At a glance
Loch Craignish, Argyll
Marine and Seagrass meadow
Seagrass (Zoster marina) and Native oyster
Habitat restoration and Species reintroduction
Volunteering, Citizen science, Education programme and Community Engagement
The Scottish charity, Seawilding, is working with communities to restore the keystone species, native oysters and seagrass, to Scottish inshore waters in order to restore bio-diversity and sequester carbon.
Native oysters were once abundant in Loch Craignish, a sea loch located near Ardfern in Argyll on the west coast of Scotland. However, due to overexploitation and possibly disease, the native oyster has now all but disappeared. With only a few oysters left in the loch Seawilding are working to restore native oyster populations back to their former glory. Native oysters are ‘Ecosystem Engineers’ and provide a range of ecosystem services and are vital to our marine ecosystems. Benefits include:
- Oyster beds provide nursery habitat for fish
- Oysters filter suspended matter from the water improving the overall water quality of our seas
- They also remove excess nutrients including nitrogen from the water
- Many areas have a long cultural relationship with oysters, so they also have a cultural and heritage value
- Oysters can help to sequester carbon
Seagrass is a vital inshore habitat for multiple marine species and 95% of meadows have disappeared from UK coastal waters. It’s important in the fight against climate change as seagrass sequesters carbon faster than the rainforest. With Project Seagrass, Seawilding is developing best-practice, low- cost methodologies to enhance seagrass meadows at Loch Craignish with the aim of rolling out these marine bio-diversity restoration schemes to other coastal communities across Scotland.
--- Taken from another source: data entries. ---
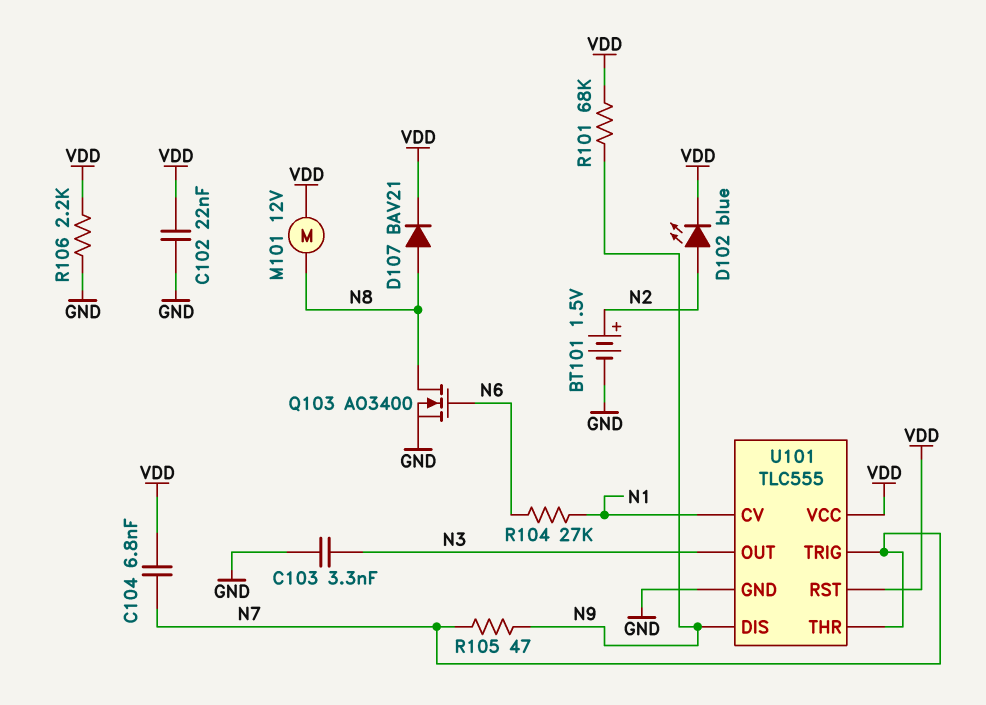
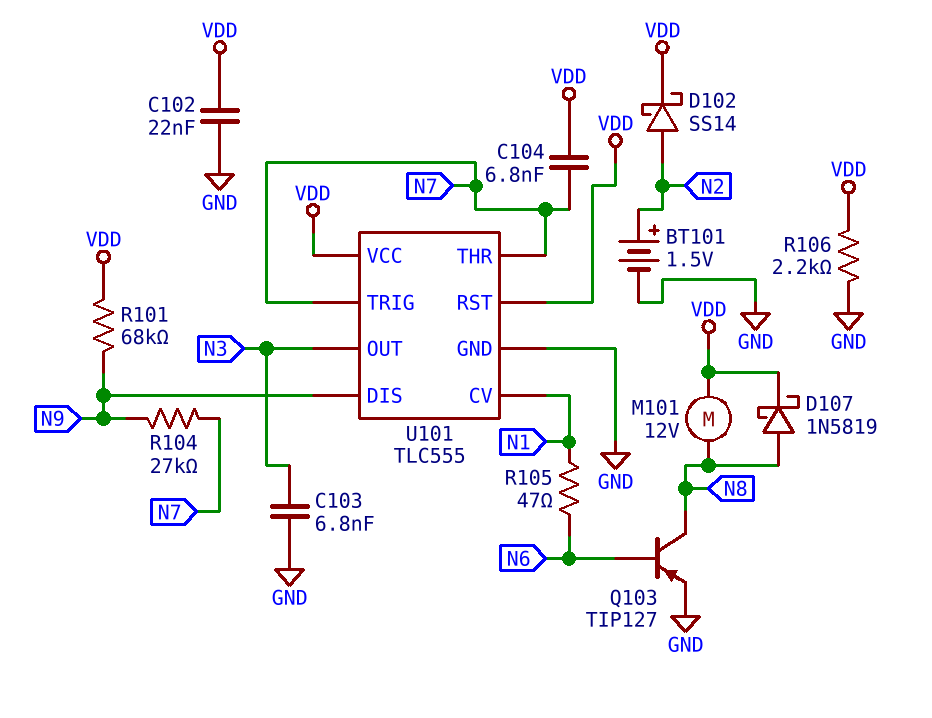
C103: 3.3nF (GND, N3) -> 6.8nF (GND, N3)
D102: LED blue (A N2, K VDD) -> schottky SS14 (A N2, K VDD)
D107: diode BAV21 (A N8, K VDD) -> schottky 1N5819 (A N8, K VDD)
Q103: NMOS AO3400 (G N6, D N8, S GND) -> PNP TIP127 (B N6, C N8, E GND)
R104: 27k (N1, N6) -> 27k (N7, N9)
R105: 47 (N7, N9) -> 47 (N1, N6)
The project is Scotland’s first community-led, involving volunteers, school pupils, the Ardfern Yacht Centre and academic institutions.
KICK STARTING REWILDING
Using juvenile native oysters (‘spat’) from Morecambe Bay Hatchery, the project aims to grow up to 1 million oysters in Loch Craignish to restore the reefs. Upon arrival, the spat (each oyster weighing around 1 gramme) is placed into the oyster nursery - a series of floating cages. They stay here for about 3-4 months until they reach around 12 grammes. When ready, they are broadcast by hand into the loch where they settle on the seabed. So far, Seawilding have restored 121,000 oysters to the bed of the loch in this way and by the end of 2021, they will have introduced a further 219,000.
Meanwhile, Seawilding is planting up to 1/4 hectare of seagrass in Loch Craignish this autumn – Scotland’s first seagrass restoration. This community-led, proof-of-concept project is a partnership with Project Seagrass and the Scottish Association of Marine Sciences (SAMS). Their plan, in 2021, is to enhance the existing Loch Craignish seagrass meadows by at least ¼ hectare and to continue this work next year. So far, their team along with volunteers have collected approx. 100,000 seeds which will be planted out on the seabed later in 2021.
NATURE BASED ENTERPRISE
The project aims to support nature-based enterprises associated with the recovery of native oyster reefs. By the end of 2022, Seawilding will have trained over 60 community volunteers in coastal biodiversity surveying, baseline-monitoring, and native oyster monitoring. 200 pupils will have engaged in their citizen science education programmes at Ardfern Yacht Centre.
There has been immense interest in these projects from other community groups, UK-wide, and Seawilding is actively rolling-out their best-practise, low-cost marine habitat restoration methodologies to other community groups.
Find out more
- 1 Long-term monitoring of the oyster release sites
- 2 Continuing to restore and grow the loch’s remaining patches of seagrass meadow in partnership with Project Seagrass and the Scottish Association for Marine Science (SAMS).
- 3 Host an Oyster Festival to celebrate Seawilding’s work and deliver a programme of talks about the project and marine conservation.